A amizade social compreendida como um valor em si mesma e como um dom de Deus aos seres humanos, ajuda-nos a superar as sombras de um mundo fechado e a compreender o outro que diverge de mim como alguém que, tanto quanto eu, tem o direito de existir. Todos somos irmãos, portadores de uma mesma dignidade, que deve ser sempre reconhecida e promovida. Todo ser humano é criado à imagem e semelhança do Criador. Nisso entendemos que não existe hierarquia de dignidade.
“Infelizmente, na sociedade em que vivemos, imperam, cada dia mais, a intolerância e o consequente desejo de eliminar o diferente, seja uma eliminação real (homicídio), seja uma eliminação virtual (cancelamento). Esta realidade é tão fortemente presente que podemos caracterizar a nossa cultura como a cultura do cancelamento” (Texto-base da CF 2024, n. 33).

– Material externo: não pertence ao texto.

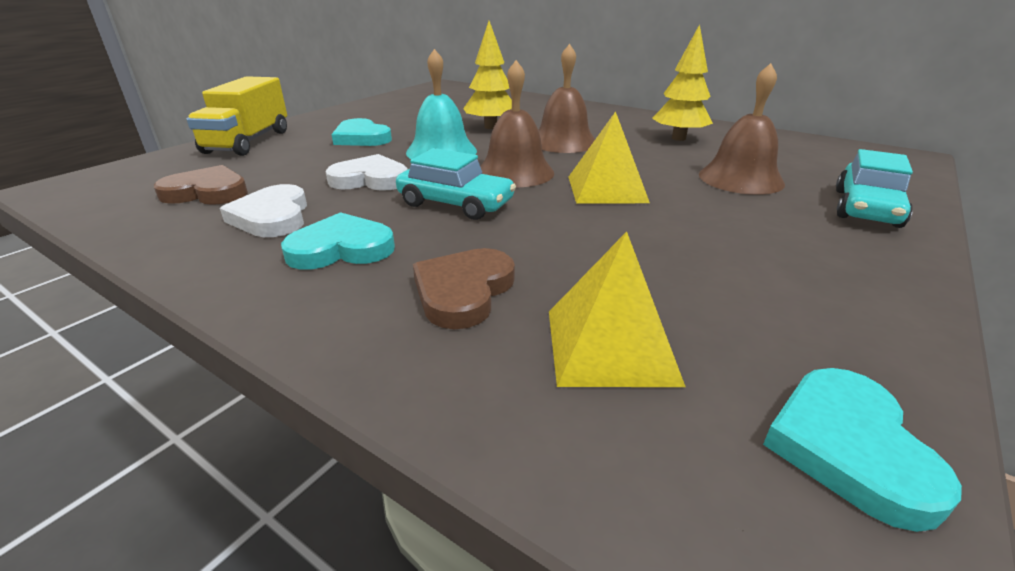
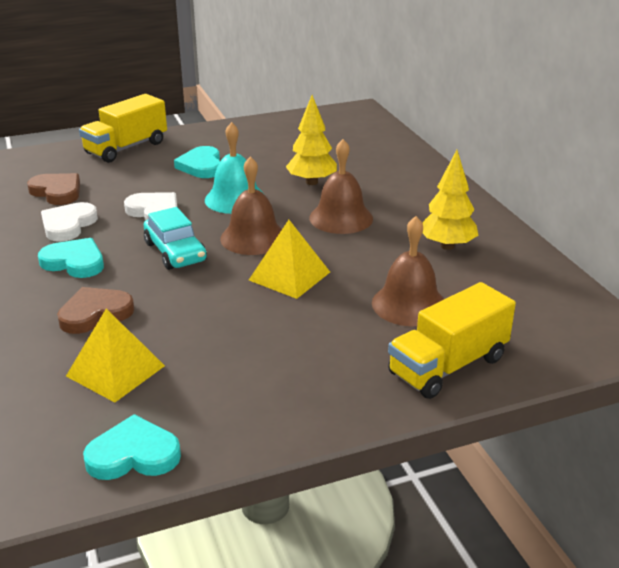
camera: 35 degrees right, 0 degrees up
(848, 447) = (133, 454): turquoise heart -> turquoise heart turned 45 degrees clockwise
(866, 208) = (448, 366): turquoise car -> yellow truck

As redes sociais têm-se tornado um campo onde se semeiam a indiferença, o ódio, o preconceito e a intolerância. Isso tem gerado um esvaziamento da força do diálogo na comunicação. Talvez, por isso a CF tem incomodado tantos grupos. Ela nos chama à conversão ao diálogo, à amizade, ao compromisso com o outro. Bem sabemos que muitos grupos não estão dispostos ao diálogo, nem muito menos à comunhão eclesial. Inclusive grupos que se dizem resguardar a tradição católica!
Nossa sociedade, hoje, está dividida. A rejeição ao outro impede-nos de enxergar a riqueza das diferenças. Com as diferenças, completamo-nos uns aos outros, somamo-nos uns aos outros, aprendemos uns com os outros. Com as diferenças, somos companheiros de uma mesma humanidade!
Não se pode perder essa identidade comum que nos irmana em uma fraternidade universal. Um indivíduo não pode viver isolado, sem referência ao coletivo, à comunidade, ao bem comum. A CF chama-nos a atenção sobre a síndrome de Caim. É uma referência ao episódio em que Caim matou seu irmão Abel (Cf. Gn 4,8).
Caim apenas pensou em si mesmo, perdeu o senso de responsabilidade de zelar pela vida do irmão e deixou-se levar por sentimentos ruins. Escolheu, então, eliminar a vida de Abel. “O Senhor perguntou a Caim: ‘Onde está Abel, teu irmão?’ Ele respondeu: ‘Não sei. Acaso sou o guarda do meu irmão?’” (Gn 4,9). Sua resposta a Deus é carregada de indiferença e de falta de empatia.
Diante de tudo isso, a CF 2024 quer nos lembrar que: “A nossa humanidade não é só pecado e divisão. O ímpeto de comunhão, de fraternidade, de diálogo e amizade social está escrito em nossa natureza gerada no amor da Trindade” (Texto-base da CF 2024, n. 77). De um modo especial, em nosso povo brasileiro existe um bonito potencial de fraternidade e de solidariedade. Isso nos ajuda a sanar as feridas da inimizade e a proclamar a esperança de um futuro mais humano e feliz, em que todos se reconheçam irmãos e irmãs.